CS: I certainly agree with the last sentence, but I don't see how that is connected with the rest of what you said. My personal sense is that there are limitations, of course, to science, and I just indicated what a tiny fraction of the world I think we understand. But it is the only method that has been demonstrated to work. And if we bear in mind how liable we are to be deceived, to deceive ourselves-that was the point of some of the UFO discussions we had-then it is clear that what we need is a very hard-nosed and skeptical approach to contentions that are made in this area. And that hard-nosed and skeptical approach has been tested and honed, and it is called science.
"Science" is only a Latin word for "knowledge." And it's hard for me to believe that anyone is opposed to knowledge. I think that science works by a careful balance of two apparently contradictory impulses. One, a synthetic, holistic, hypothesis-spinning capability, which some people believe is localized in the right hemisphere of the cerebral cortex, and an analytic, skeptical, scrutinizing capability, which some people believe is localized in the left hemisphere of the cerebral cortex. And it is only the mix of these two, the generating of creative hypotheses and the scrupulous rejection of those that do not correspond to the facts, that permits science or any other human activity, I believe, to make progress.
As far as me bringing a scientific approach to the matters of religion, I think that is implicit in inviting a scientist to give the Gifford Lectures. I could hardly have left my science outside the door as I walked in. I would have appeared before you naked.
Questioner: Just at the end of your lecture, you referred to Bertrand Russell saying that you should not believe a proposition that you do not have good grounds for believing to be true.
Now, surely that in itself is a proposition. What grounds would you have for believing that proposition?

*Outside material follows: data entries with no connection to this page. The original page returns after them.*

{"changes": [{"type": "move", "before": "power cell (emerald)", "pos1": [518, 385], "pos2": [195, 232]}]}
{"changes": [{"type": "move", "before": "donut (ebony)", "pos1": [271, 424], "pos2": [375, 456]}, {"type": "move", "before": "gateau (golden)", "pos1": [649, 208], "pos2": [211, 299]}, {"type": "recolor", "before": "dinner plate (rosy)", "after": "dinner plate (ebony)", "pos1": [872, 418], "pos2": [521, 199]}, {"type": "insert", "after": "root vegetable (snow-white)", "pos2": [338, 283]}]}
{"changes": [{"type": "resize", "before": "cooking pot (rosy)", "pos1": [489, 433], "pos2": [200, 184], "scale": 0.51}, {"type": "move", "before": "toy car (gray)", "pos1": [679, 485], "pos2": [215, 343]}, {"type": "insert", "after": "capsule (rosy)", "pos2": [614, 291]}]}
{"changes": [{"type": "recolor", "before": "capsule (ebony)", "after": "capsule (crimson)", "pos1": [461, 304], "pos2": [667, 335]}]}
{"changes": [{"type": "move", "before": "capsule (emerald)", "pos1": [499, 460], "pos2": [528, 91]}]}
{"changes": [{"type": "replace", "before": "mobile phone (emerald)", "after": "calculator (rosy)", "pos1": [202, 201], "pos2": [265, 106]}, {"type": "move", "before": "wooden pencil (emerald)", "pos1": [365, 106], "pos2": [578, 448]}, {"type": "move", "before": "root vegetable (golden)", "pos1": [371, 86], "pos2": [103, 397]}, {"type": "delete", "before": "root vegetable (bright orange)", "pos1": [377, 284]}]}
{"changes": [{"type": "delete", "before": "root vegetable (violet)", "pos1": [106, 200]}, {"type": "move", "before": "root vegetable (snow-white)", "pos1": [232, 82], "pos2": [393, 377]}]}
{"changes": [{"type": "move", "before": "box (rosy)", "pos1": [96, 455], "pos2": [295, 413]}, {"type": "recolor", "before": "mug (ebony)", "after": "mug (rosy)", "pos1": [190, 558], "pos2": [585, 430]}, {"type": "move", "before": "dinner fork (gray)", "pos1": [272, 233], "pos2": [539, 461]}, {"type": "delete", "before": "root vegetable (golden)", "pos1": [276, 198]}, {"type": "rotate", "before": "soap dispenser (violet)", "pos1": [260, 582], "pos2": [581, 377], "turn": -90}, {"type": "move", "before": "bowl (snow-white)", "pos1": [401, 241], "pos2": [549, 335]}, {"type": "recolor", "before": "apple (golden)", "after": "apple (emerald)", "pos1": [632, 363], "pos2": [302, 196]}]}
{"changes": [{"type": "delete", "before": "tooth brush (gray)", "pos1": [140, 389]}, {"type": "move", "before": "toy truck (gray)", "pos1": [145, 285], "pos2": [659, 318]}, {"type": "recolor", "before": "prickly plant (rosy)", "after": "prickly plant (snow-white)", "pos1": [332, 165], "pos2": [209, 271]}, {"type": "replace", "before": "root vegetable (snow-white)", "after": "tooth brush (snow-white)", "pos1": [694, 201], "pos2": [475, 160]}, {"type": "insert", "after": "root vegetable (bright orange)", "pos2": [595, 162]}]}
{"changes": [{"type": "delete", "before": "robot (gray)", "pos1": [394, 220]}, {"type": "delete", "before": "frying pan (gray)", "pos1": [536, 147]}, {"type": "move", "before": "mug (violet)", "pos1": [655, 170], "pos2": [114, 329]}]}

CS: Yes. That's a very good question that leads to an infinite regress. And notice that Russell said he would merely propose for our consideration this proposition. Russell was, in his mathematician incarnation, the author of precisely such logical paradoxes as the one you just suggested. So if you wish to have the statement justified in internal logic-that is, a self-consistent closed system-obviously it cannot, because it leads to an infinite regress. But as I was saying, it seems to me that the approach of skeptical scrutiny commends itself to our attention because it has worked so well in the past. So many findings-I tried to give some simple physical and astronomical ones in the earlier lectures-were made possible by science not accepting the conventional wisdom, not taking on blind faith what was taught in the religious and secular schools, that everybody knew-the teachings of Aristotle on physics and astronomy, for example-but instead by asking, "Is there really evidence for it?" It is the method of science. And at every step along the way, it has produced some agonizing reappraisals and some powerful emotions that don't like it. And I understand that very well. But it seems to me that if we are not dedicated to the truth in this sense of truth, then we are in very bad shape.